L’ospite e altri racconti, Amparo Dávila

Non dimenticherò mai il giorno in cui venne a vivere con noi. Mio marito lo portò con sé di ritorno da un viaggio.
All’epoca eravamo sposati da quasi tre anni, avevamo due bambini e io non ero felice.

Inizia così «L’ospite», il racconto di Amparo Dávila, la scrittrice messicana scomparsa lo scorso aprile, che dà il titolo alla raccolta pubblicata da Safarà nella bella traduzione di Giulia Zavagna. La trovo azzeccata come scelta, perché in questo racconto è racchiusa la poetica, e forse anche l’intento, della “maestra del cuento”, come è stata definita dal Los Angeles Times.
Questi racconti sono terrificanti e magnetici al tempo stesso, è vero, ma sono anche incredibilmente veri: indagano la natura umana nel profondo, le ossessioni che tormentano l’essere umano e che spesso lo portano a vivere una realtà parallela, surreale e spaventosa. Leggendo questa raccolta mi è venuto in mente Il sonno della ragione genera mostri, il quadro di Francisco Goya, e credo che i personaggi di Dávila siano così: umani, impauriti e tormentati. Proprio come il protagonista di «Frammenti di un diario», che passa le sue giornate a salire la scala immaginaria del dolore finché il suo passato non torna a fargli visita; o la giovane María Camino, che si lascia rapire ogni notte da una creatura misteriosa; o ancora il protagonista di «Fine di una lotta», che un giorno, dal giornalaio, vede sé stesso passeggiare a braccetto con una bella donna e non riesce più a distinguere il vero dall’illusione. E infine la protagonista di «L’ultima estate», che deve fare i conti con una gravidanza tardiva e inaspettata, ma soprattutto con la difficile accettazione del tempo che passa inesorabile portandosi via non solo la bellezza, ma anche le certezze più salde e profonde.
Dávila racconta quindi la realtà umana attraverso l’irrealtà e l’immaginazione, e lo fa non solo ricorrendo ad ambientazioni e personaggi surreali e oscuri – anche se molto credibili – ma anche a una prosa sospesa, ritmata ed estremamente ambigua, che lascia il lettore in balìa di possibili interpretazioni e soprattutto di possibili identificazioni nei personaggi. Quello che fa realmente paura, quindi, non sono le creature misteriose e mostruose di cui ci racconta la scrittrice, ma quello che realmente rappresentano per l’uomo, e quindi per noi: paure, ossessioni, drammi.
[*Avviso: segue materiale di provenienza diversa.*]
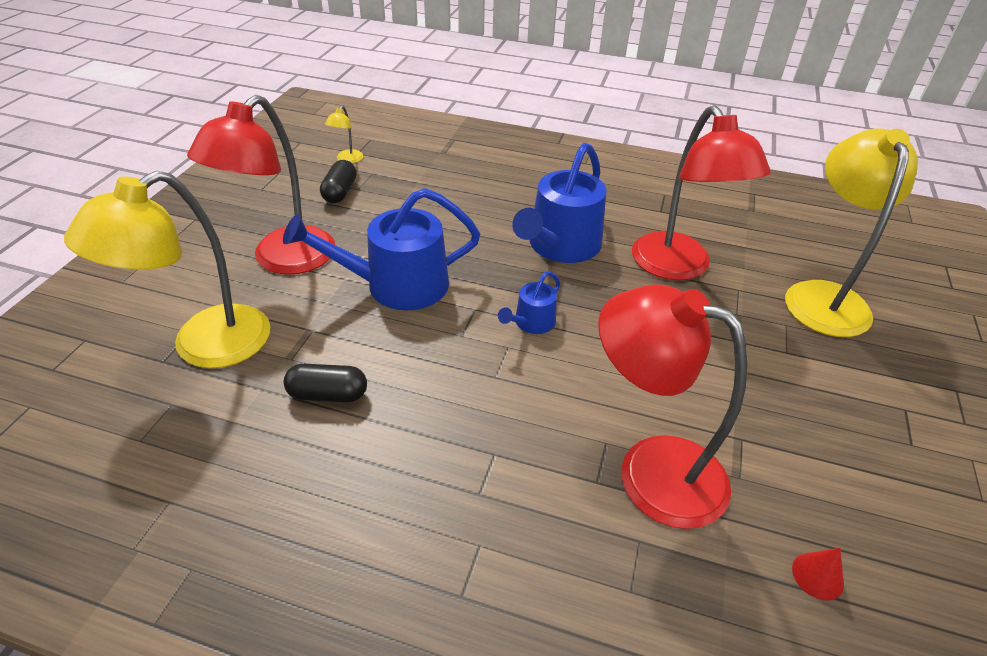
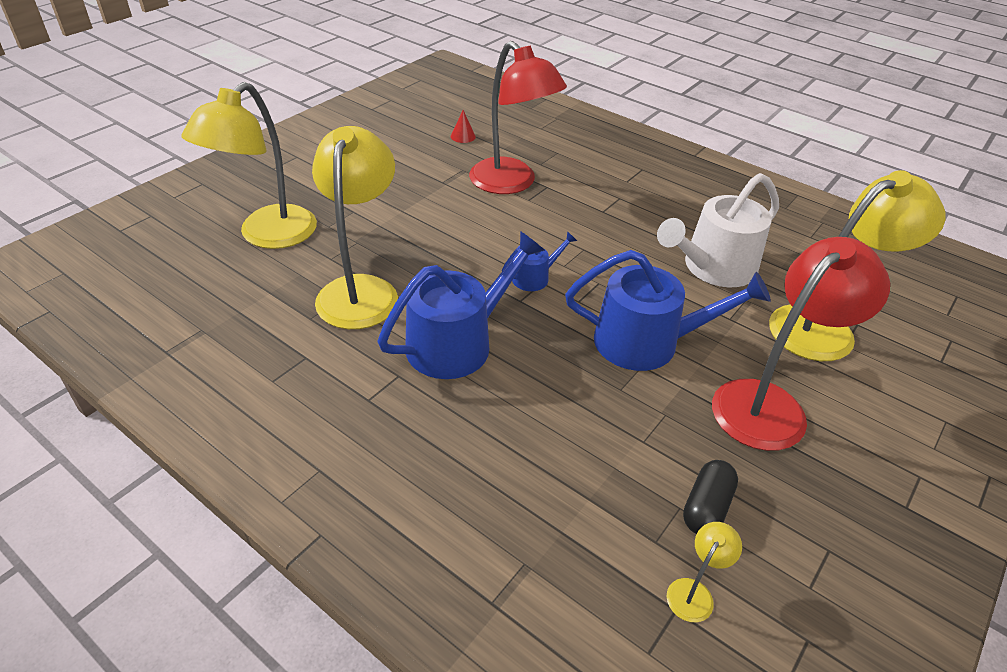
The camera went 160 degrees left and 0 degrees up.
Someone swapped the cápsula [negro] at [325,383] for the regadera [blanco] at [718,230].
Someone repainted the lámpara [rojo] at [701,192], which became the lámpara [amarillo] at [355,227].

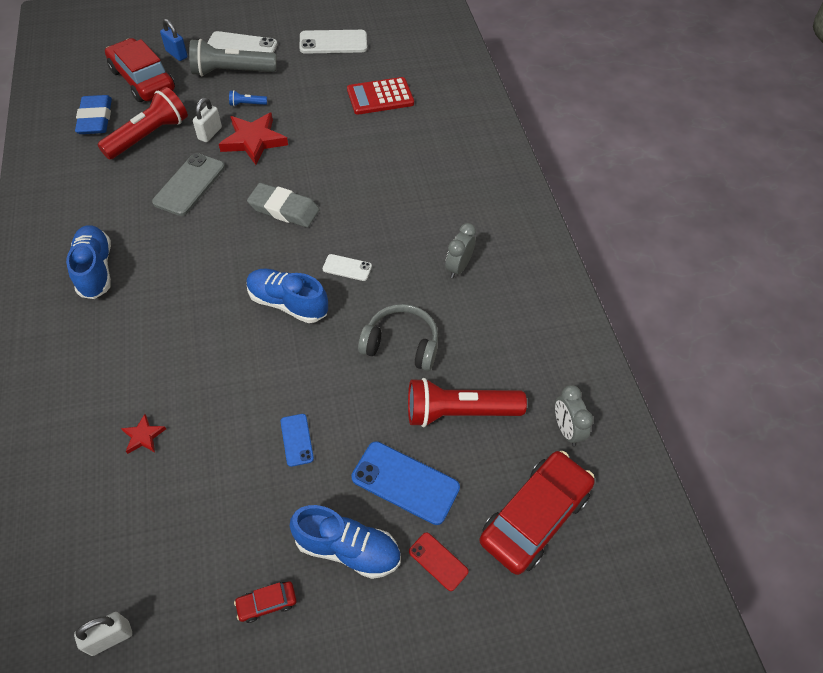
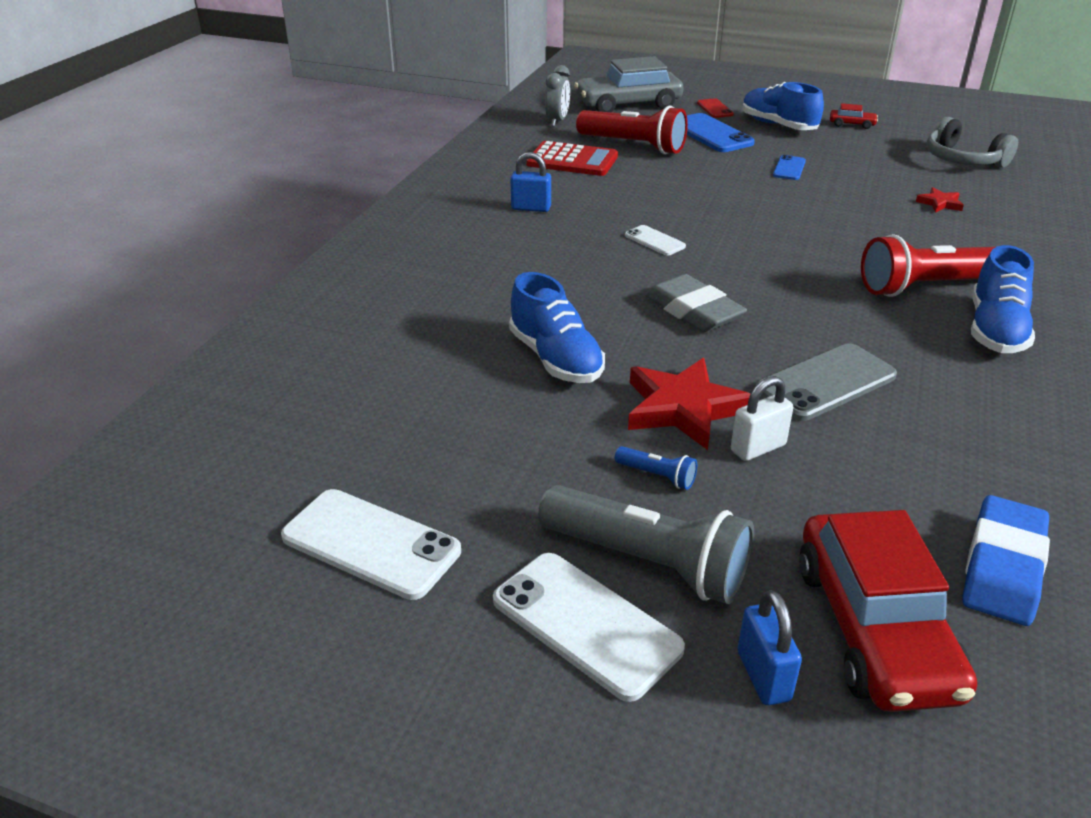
The camera went 145 degrees left and 20 degrees down.
Someone took away the candado [blanco] at [103,634].
Someone carried the lámpara de mano [rojo] from [142,123] to [928,265].
Someone carried the zapato [azul] from [287,296] to [557,327].
Someone carried the calculadora [rojo] from [380,96] to [572,158].
Someone carried the auriculares [gris] from [398,337] to [972,142].
Someone swapped the despertador [gris] at [460,250] for the candado [azul] at [530,182].
Someone repainted the coche [rojo] at [537,513], which became the coche [gris] at [628,84].

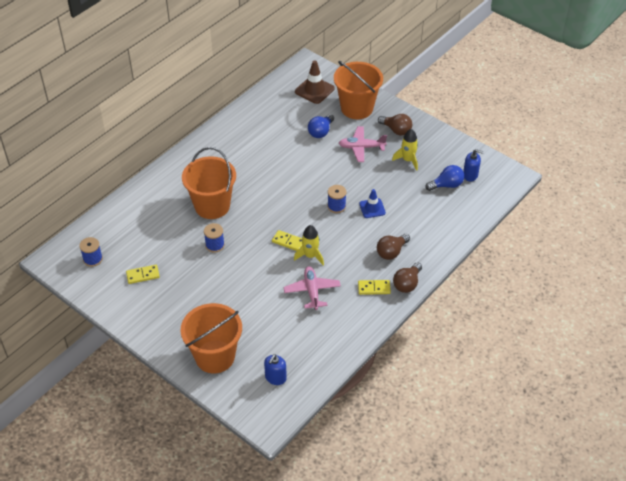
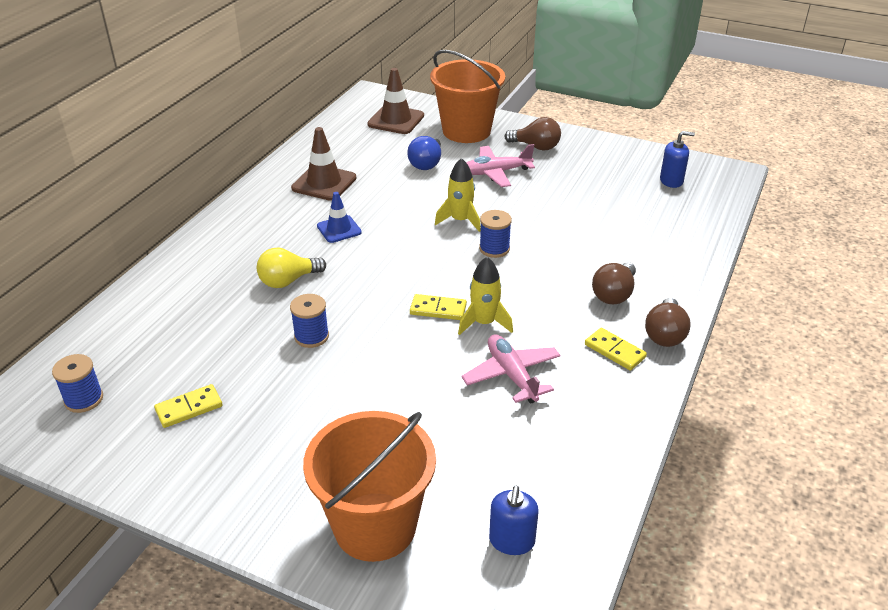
The camera went 15 degrees left and 10 degrees down.
Someone swapped the balde [naranja] at [209,183] for the bombilla [amarillo] at [291,267].
Someone rotated the ficha de dominó [amarillo] at [374,287] by 60 degrees clockwise.
Someone carried the cono de tráfico [azul] from [372,203] to [339,217].
Someone carried the cohete [amarillo] from [405,150] to [458,195].
Someone took away the bombilla [azul] at [444,178].
Someone put down the cono de tráfico [marrón] at [323,164].

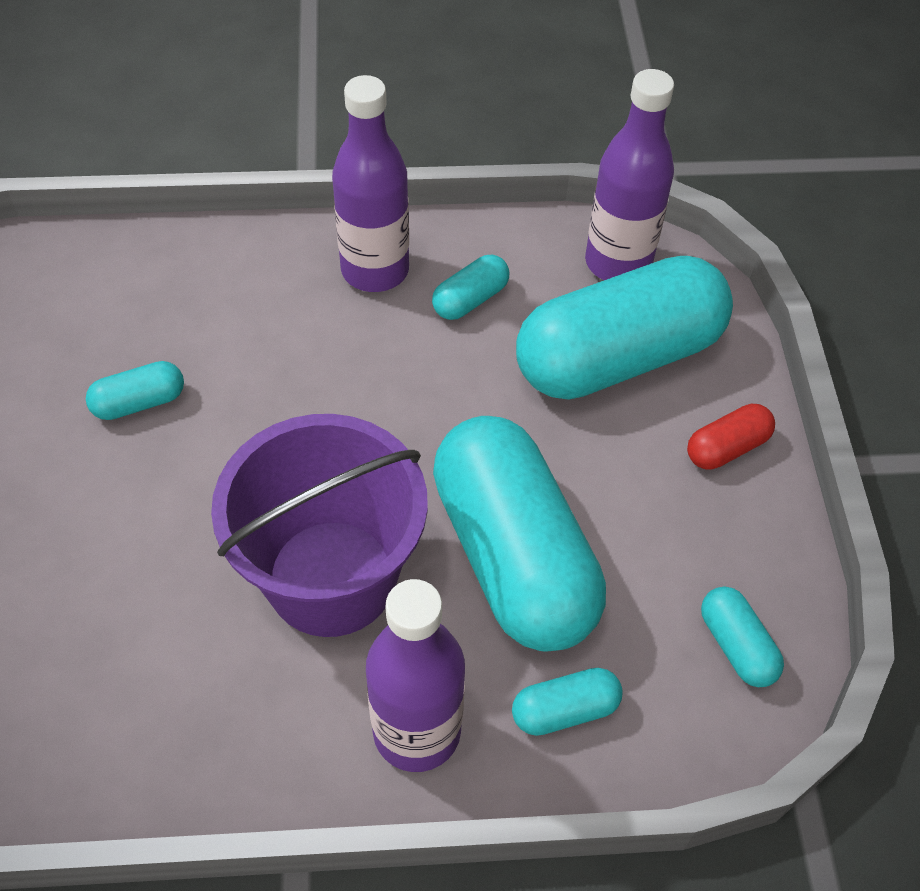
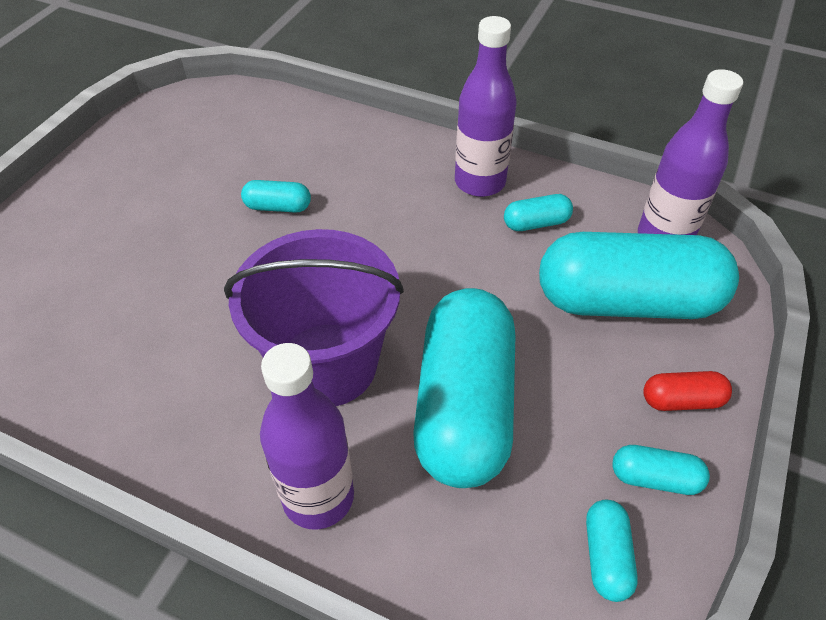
The camera went 30 degrees right and 5 degrees down.
Someone carried the cápsula [turquesa] from [567,702] to [661,470].

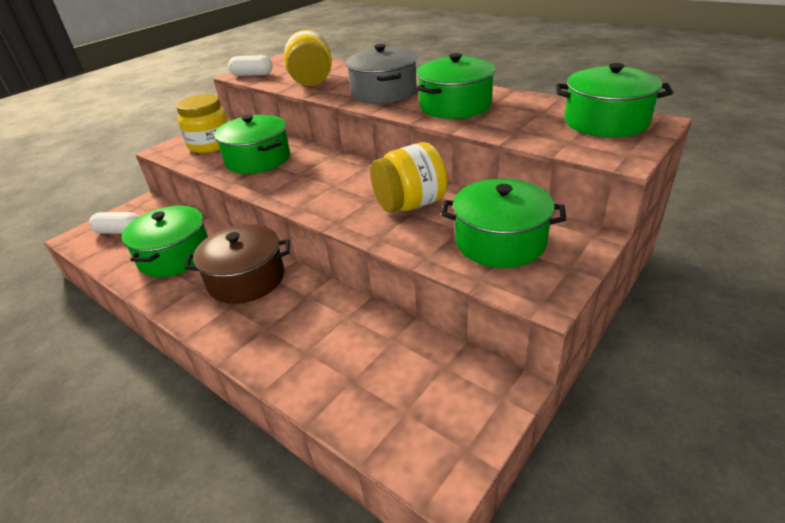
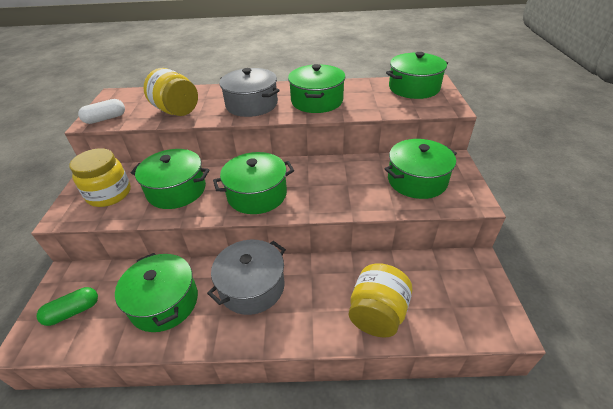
The camera went 40 degrees left and 5 degrees up.
Someone repainted the cápsula [blanco] at [114,223], which became the cápsula [verde] at [67,306].
Someone repainted the olla [marrón] at [237,264], which became the olla [gris] at [246,277].
Someone carried the tarro [amarillo] from [409,177] to [381,301].
Someone put down the olla [verde] at [253,183].

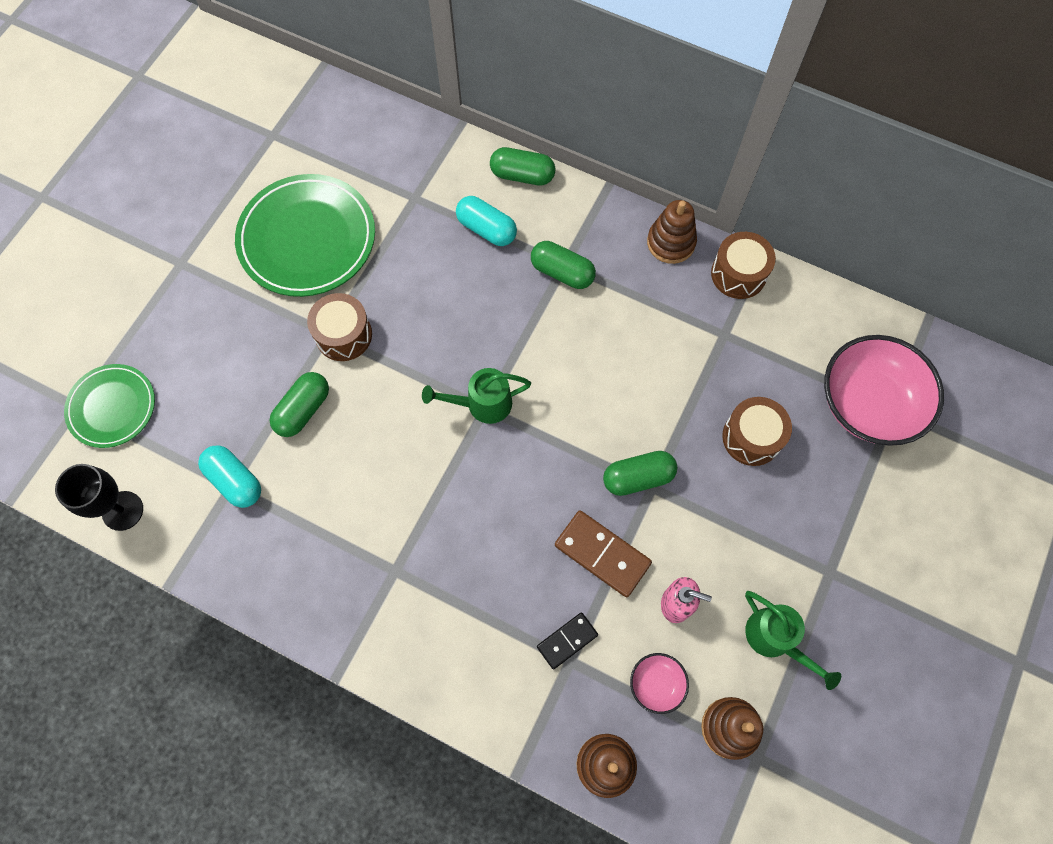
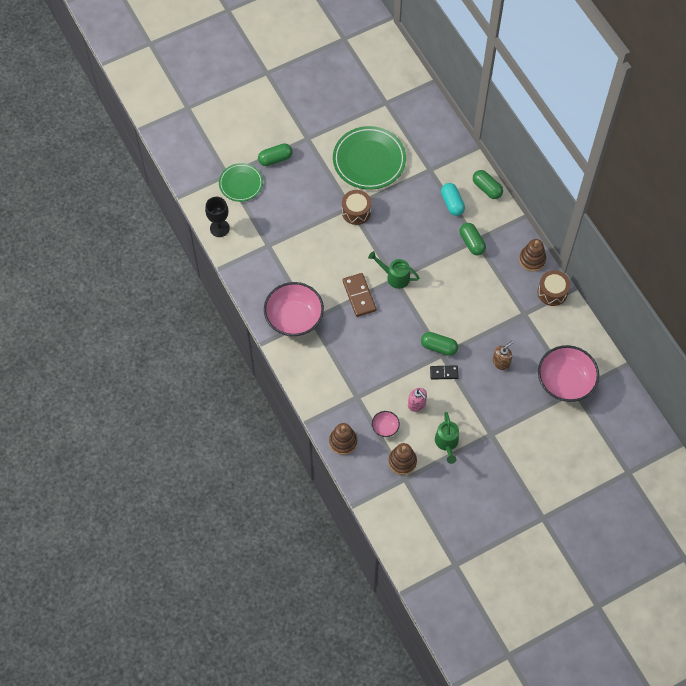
The camera went 35 degrees right and 5 degrees down.
Someone took away the cápsula [turquesa] at [229,476].
Someone carried the cápsula [verde] from [299,404] to [275,154].
Someone carried the ficha de dominó [negro] from [567,640] to [444,372].
Someone carried the ficha de dominó [marrón] from [603,554] to [360,295].
Someone swapped the tambor [marrón] at [757,431] for the dispensador de jabón [marrón] at [503,355].
Someone put down the cuenco [rosa] at [294,309].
Lei. Mi perseguita ogni sera, senza tregua, per ore e ore, a volte tutta la notte, so che è lei, ricordo i suoi occhi, li riconosco, sporgenti, inespressivi, so che vuole farla finita con me e distruggermi del tutto, non dormo più, da tempo non oso dormire di notte, significherebbe restare in balia di lei, passo le ore sveglia, ad ascoltare tutti i rumori del giardino, tra i tanti riconosco il suo, so quando arriva, quando si avvicina alla mia finestra, quando spia tutti i miei movimenti; la minima disattenzione e sarei perduta, chiudo le finestre, controllo le porte, le controllo di nuovo, non permetto a nessuno di aprirle, perché chiunque potrebbe entrare e arrivare a me. Sono notti interminabili, la sento così vicina, una tortura che mi consuma poco a poco fino al giorno in cui la mia resistenza sarà esaurita e mi distruggerà…

E se al lettore italiano arriva tutto questo, il merito è anche e soprattutto di Giulia Zavagna, che ha usato una lingua ipnotica, ritmata e mai banale che, credo, rifletta in pieno lo spagnolo messicano di Dávila. I dialoghi sono reali, credibili ed efficaci, e la cultura messicana è vivida e pulsante nel testo. Quest’ultimo aspetto è significativo soprattutto quando si ha di fronte una scrittrice come Amparo Dávila, che per troppo tempo non è stata protagonista degli scaffali delle librerie italiane.